What We Talk About When We Talk About Rape is brilliant, frank, empowering, and urgently necessary. Sohaila Abdulali has created a powerful tool for examining rape culture and language on the individual, societal, and global level that everyone can benefit from reading.
In the tradition of Rebecca Solnit, a beautifully written, deeply intelligent, searingly honest--and ultimately hopeful--examination of sexual assault and the global discourse on rape told through the perspective of a survivor, writer, counselor, and activist
After surviving gang-rape at seventeen in Mumbai, Sohaila Abdulali was indignant about the deafening silence that followed and wrote a fiery piece about the perception of rape--and rape victims--for a women's magazine. Thirty years later, with no notice, her article reappeared and went viral in the wake of the 2012 fatal gang-rape in New Delhi, prompting her to write a New York Times op-ed about healing from rape that was widely circulated. Now, Abdulali has written What We Talk About When We Talk About Rape--a thoughtful, generous, unflinching look at rape and rape culture.

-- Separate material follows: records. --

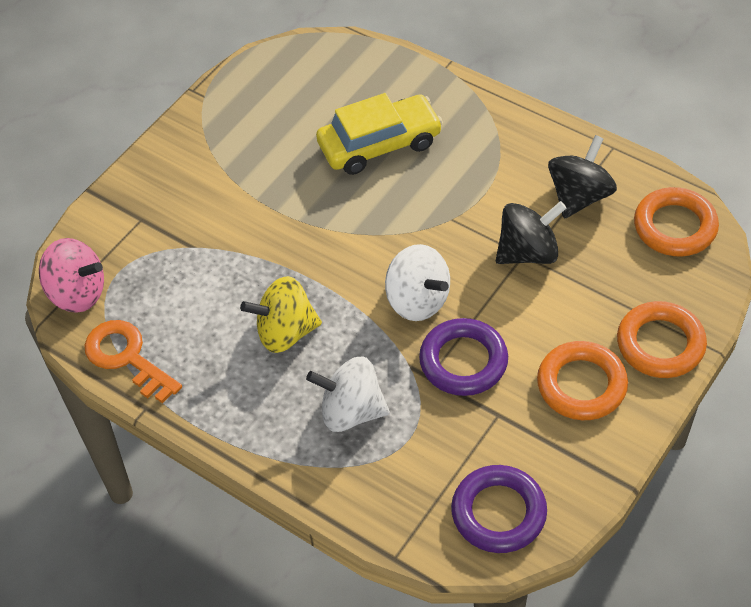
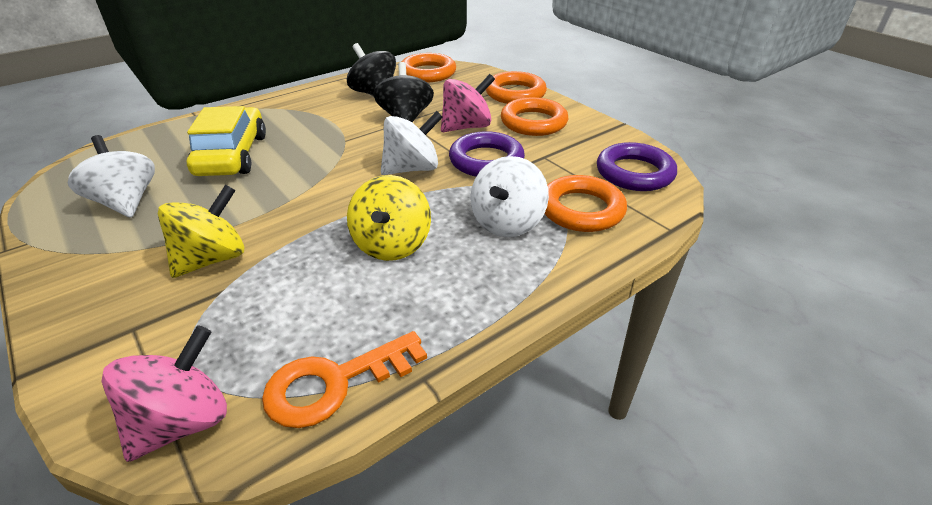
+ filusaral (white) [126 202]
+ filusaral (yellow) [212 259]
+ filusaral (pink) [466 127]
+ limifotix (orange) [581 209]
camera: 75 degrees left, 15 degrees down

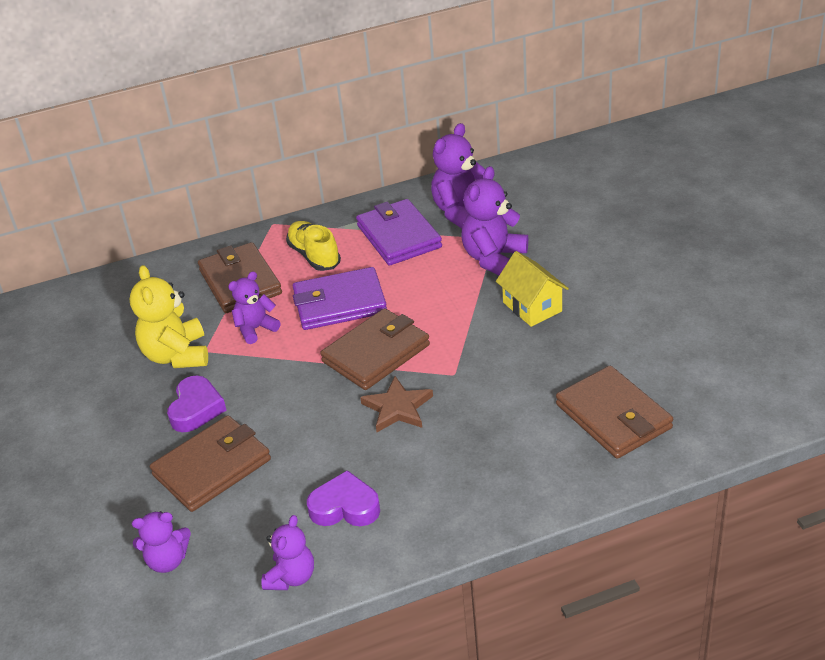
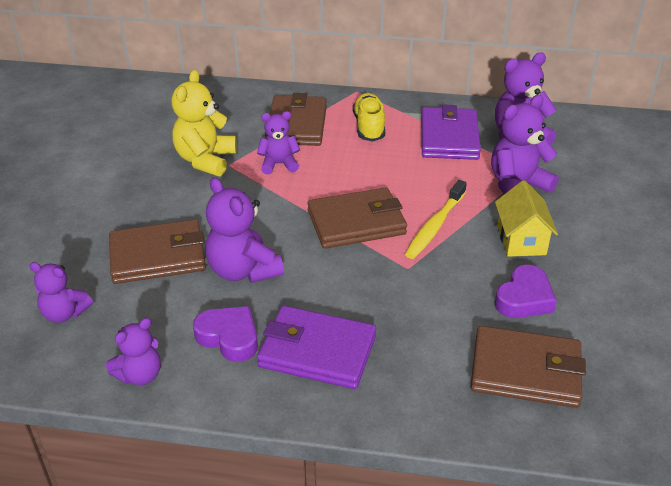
+ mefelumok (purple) [243 270]
~ sazolel (purple) [340 303] to [317 351]
+ panonufok (yellow) [435 226]
~ sazolel (brown) [613 416] = [525 371] 75 degrees counterclockwise
~ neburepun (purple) [196 409] to [524 298]
- sefalix (brown) [397 408]
camera: 25 degrees right, 0 degrees up

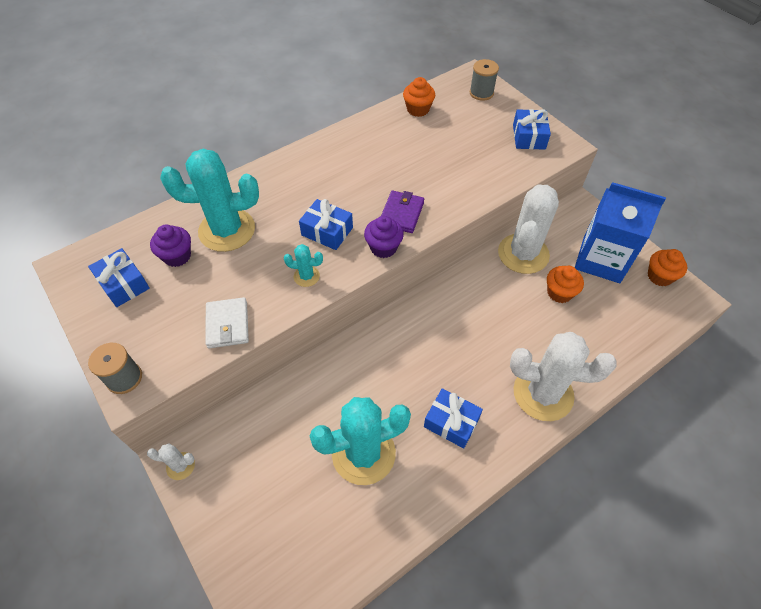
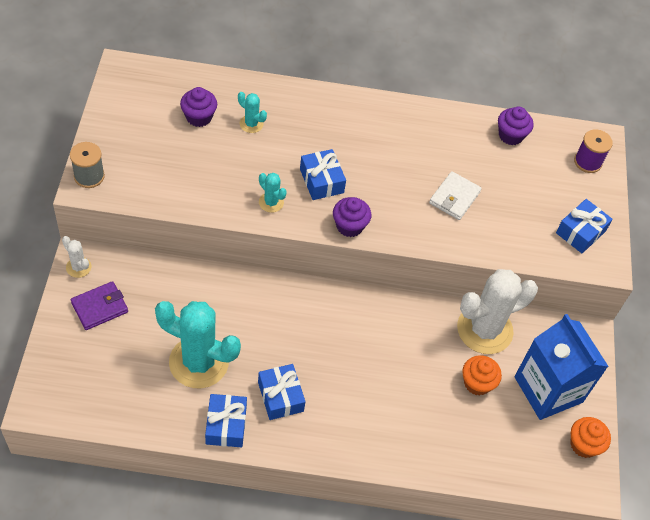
~ sazolel (purple) [401 214] to [100 307]
~ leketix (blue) [123 284] to [226 425]
~ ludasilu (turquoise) [227 230] = [251 124] x0.44
~ sazolel (white) [227 325] to [454 198]
~ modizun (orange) [418 109] to modizun (purple) [510 135]
~ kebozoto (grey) [481 93] to kebozoto (purple) [587 162]
- ludasilu (white) [543 393]
camera: 35 degrees right, 0 degrees up

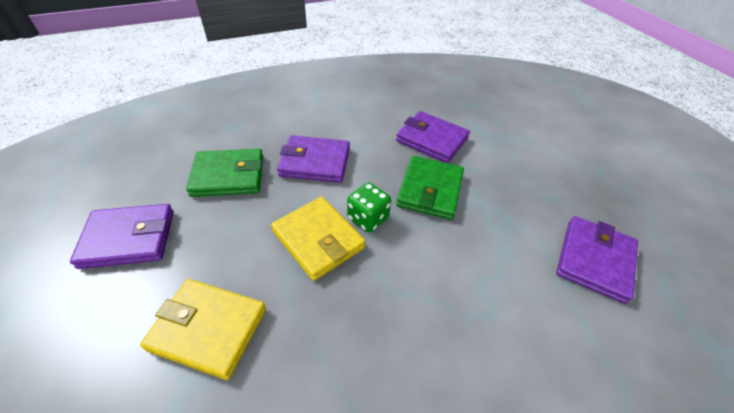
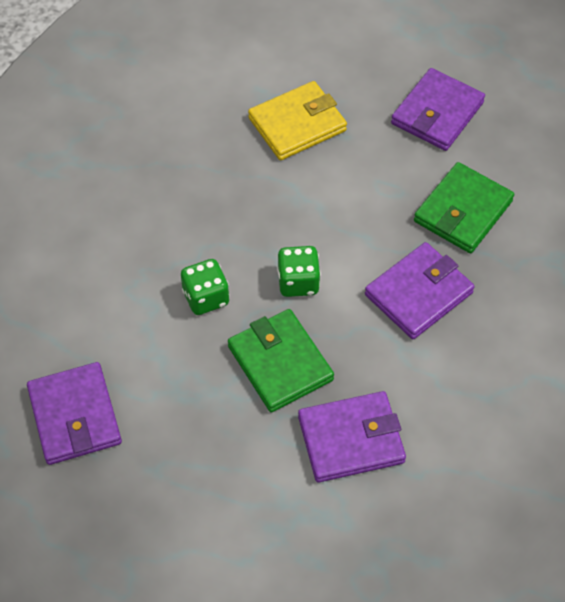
+ pelonak (green) [206 298]
- sazolel (yellow) [318 240]
camera: 135 degrees right, 10 degrees up

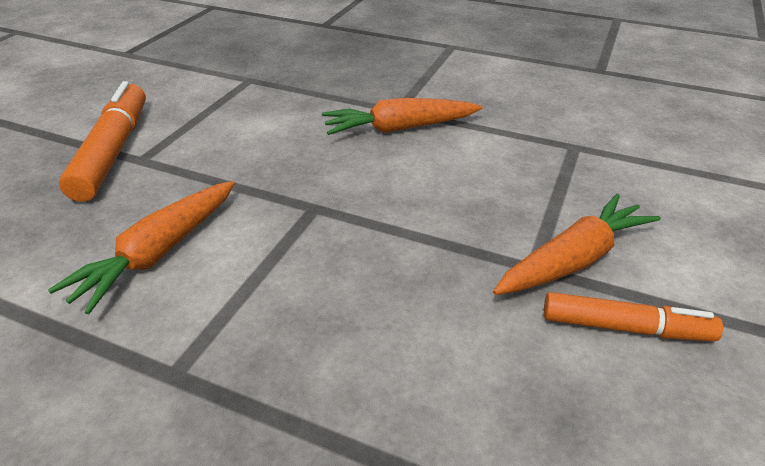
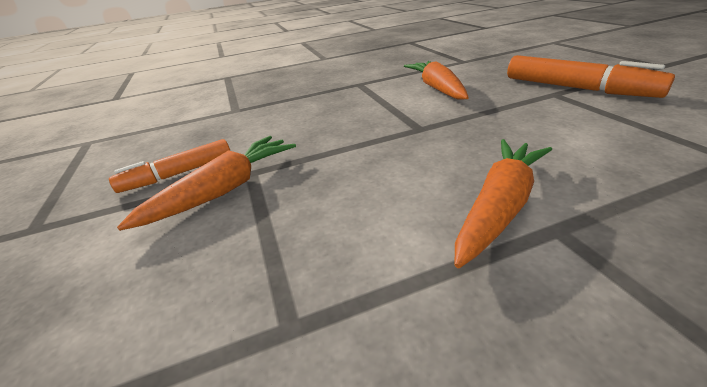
~ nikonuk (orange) [574 259] = [224 190] 150 degrees counterclockwise
camera: 140 degrees right, 5 degrees down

Drawing on her own experience, her work with hundreds of survivors as the head of a rape crisis center in Boston, and three decades of grappling with rape as a feminist intellectual and writer, Abdulali tackles some of our thorniest questions about rape, articulating the confounding way we account for who gets raped and why--and asking how we want to raise the next generation. In interviews with survivors from around the world we hear moving personal accounts of hard-earned strength, humor, and wisdom that collectively tell the larger story of what rape means and how healing can occur. Abdulali also points to the questions we don't talk about: Is rape always a life-definining event? Is one rape worse than another? Is a world without rape possible?
What We Talk About When We Talk About Rape is a book for this #MeToo and #TimesUp age that will stay with readers--men and women alike--for a long, long time.